To that end, Deodhar and Strand wrote an editorial offering commentary on the FDA’s decision. “The main reason to distinguish between these ends of the spectrum of axSpA was that tumor necrosis factor (TNF) inhibitors approved for [ankylosing spondylitis] could obtain additional labelling for [nonradiographic] axSpA and be used to treat all patients manifesting clinical features of axSpA,” they wrote. “These two terms are distinguished by the degree of ‘radiographic sacroiliitis’ assessed by conventional radiography, according to the 1984 [modified New York] criteria for [ankylosing spondylitis]. Since this differentiation has been shown to be not very reliable, we argue that the terms [nonradiographic] axSpA and [ankylosing spondylitis] should only be used for classification of patients with axSpA and not as separate diagnoses.”

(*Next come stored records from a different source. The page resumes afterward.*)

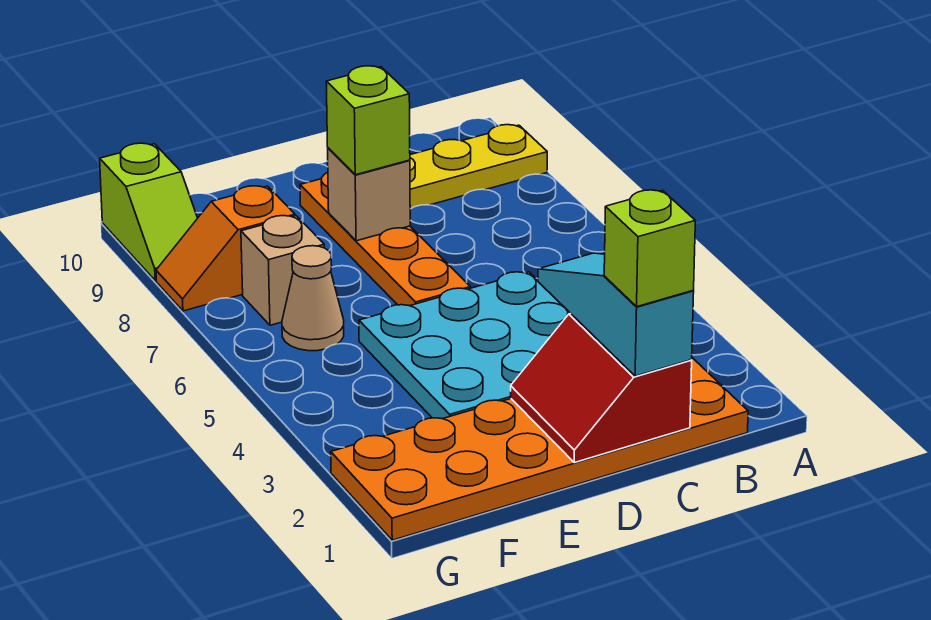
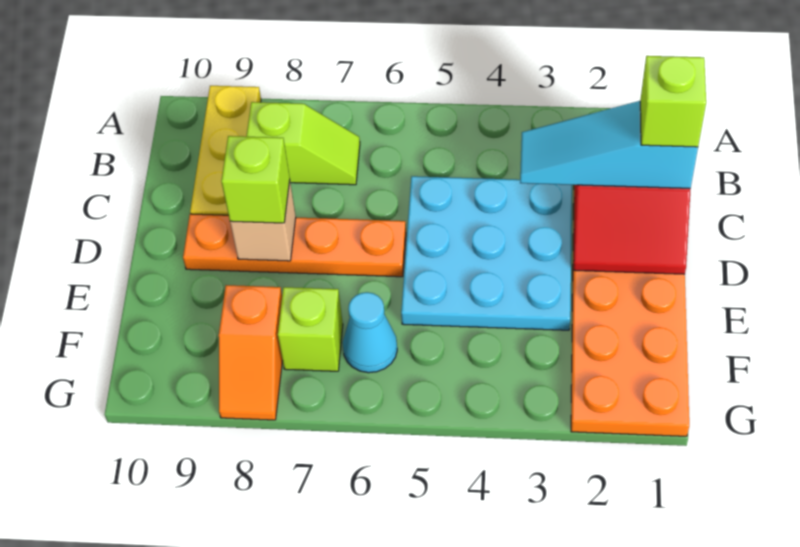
tan cone F6 level 1 -> cyan cone F6 level 1
tan brick F7 level 1 -> lime brick F7 level 1
lime slope G9:G10 level 1 top 10 -> lime slope B7:B8 level 1 top 8

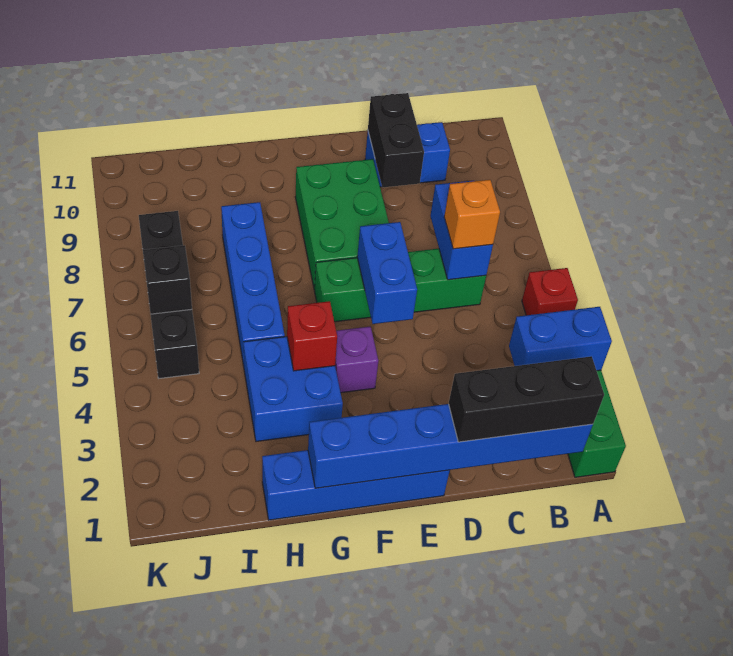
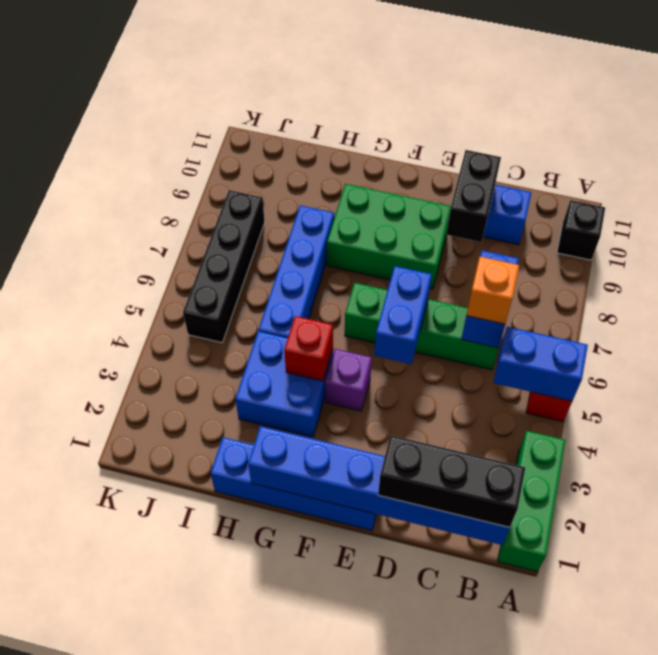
blue brick A3:B3 level 2 -> blue brick A5:B5 level 2
green brick E7:F9 level 1 -> green brick E8:G9 level 1
black brick J6 level 2 -> black brick A10 level 1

The reason for this is simple: Essentially the same drugs are effective in nonradiographic and radiographic patients. However, if a patient is diagnosed with nonradiographic disease, they may run into coverage or reimbursement issues if they are treated with an ankylosing spondylitis drug that is not specifically indicated for the nonradiographic population.

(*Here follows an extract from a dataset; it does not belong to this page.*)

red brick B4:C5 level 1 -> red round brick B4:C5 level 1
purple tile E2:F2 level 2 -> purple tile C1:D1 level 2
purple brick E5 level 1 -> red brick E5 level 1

The good news is that 2019 was a landmark year for all patients under the axSpA umbrella. Certolizumab pegol (Cimzia, UCB) gained the first FDA approval specifically for patients with nonradiographic axSpA.
Also in 2019, Ward and colleagues updated the ACR/Spondylitis Association of America/Spondyloarthritis Research and Treatment Network recommendations for the treatment of ankylosing spondylitis and nonradiographic AxSpA. Importantly, they suggest that treatments for the two conditions are “similar,” with TNF inhibitors recommended as first-line therapy. For second-line therapy, IL-17 inhibitors secukinumab (Cosentyx, Novartis) or ixekizumab (Taltz, Lilly) are recommended over a second TNF inhibitor or tofacitinib.

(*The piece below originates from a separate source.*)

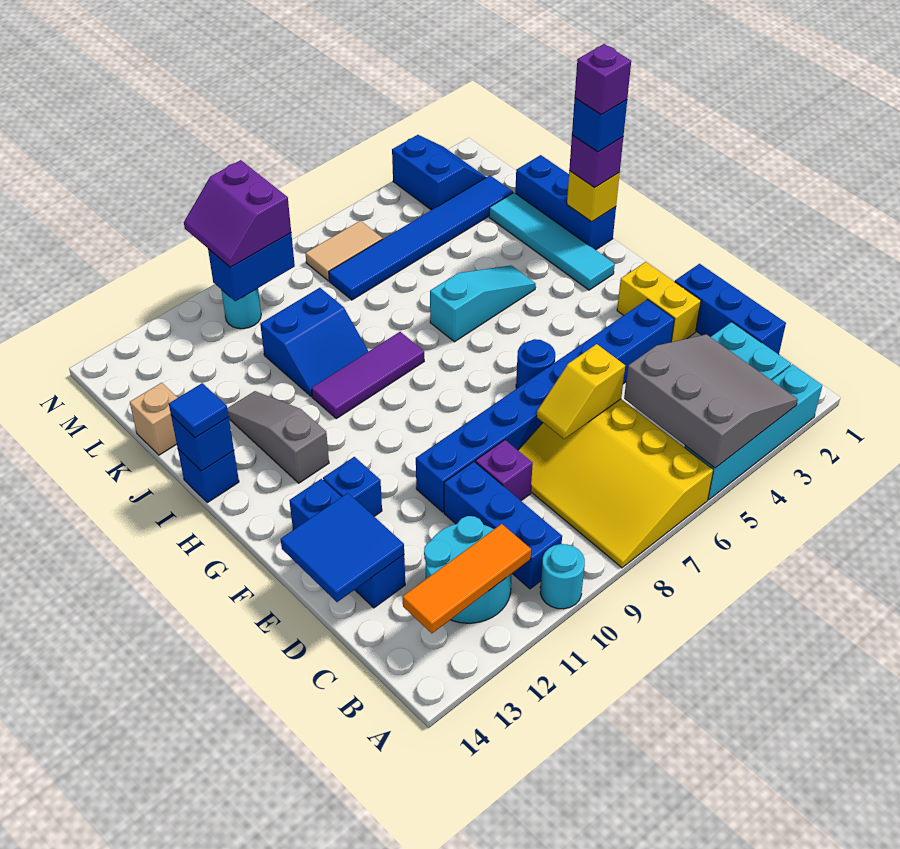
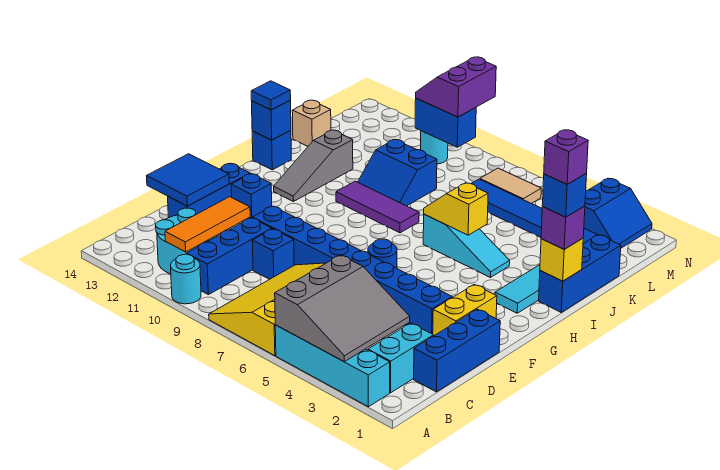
orange tile B11:B13 level 2 -> orange tile B11:D11 level 2
yellow slope D6:D7 level 2 top 6 -> yellow slope I5:I6 level 2 top 5
purple brick D9 level 1 -> blue brick D9 level 1
grey slope H12:J12 level 1 top H -> grey slope H12:J12 level 1 top J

Methotrexate with a TNF inhibitor is contraindicated, as is a strict treat-to-target strategy or discontinuation or tapering of biologic therapy in patients showing stable disease.
Regarding imaging, spine or pelvic MRI may “aid assessment,” according to the authors, but they recommend against routine monitoring of radiographic changes with serial spine X-rays.
“Some of these guidelines are very conditional, rather than hard and fast rules for treatment,” Magrey said. “If I could highlight one important message, it is that methotrexate does not have any role in patients with axial disease, neither does oral prednisone.”
While Deodhar is encouraged by the growing number of treatment options, he said that the reality of treating a patient with axSpA does not necessarily hinge on FDA approval. He noted that etanercept (Enbrel, Amgen), infliximab (Remicade, Janssen), adalimumab (Humira, Abbvie) and golimumab (Simponi, Janssen) all have FDA approval only for ankylosing spondylitis but are often used to treat nonradiographic axSpA. “You cannot practice rheumatology by using only what the FDA approves,” he said. “I am not bound by the FDA, I am bound by my medical license. All of these drugs can have efficacy in nonradiographic axSpA patients, so I use them.”
While clinicians have a largely reliable armamentarium of drugs to treat this population, experts like Ruderman see further complications on the horizon as a result of decisions made not only by the FDA, but by European regulators as well.
Disparate Endpoints
The FDA approvals of secukinumab and ixekizumab came on the heels of what Ruderman described as a “bizarre” series of phase 3 studies. In the EU, just 16 weeks of treatment is required to show efficacy of an axSpA drug, whereas 52 weeks is necessary in the U.S. “These studies had a 16-week endpoint for Europe and a 52-week endpoint for the U.S.,” Ruderman said.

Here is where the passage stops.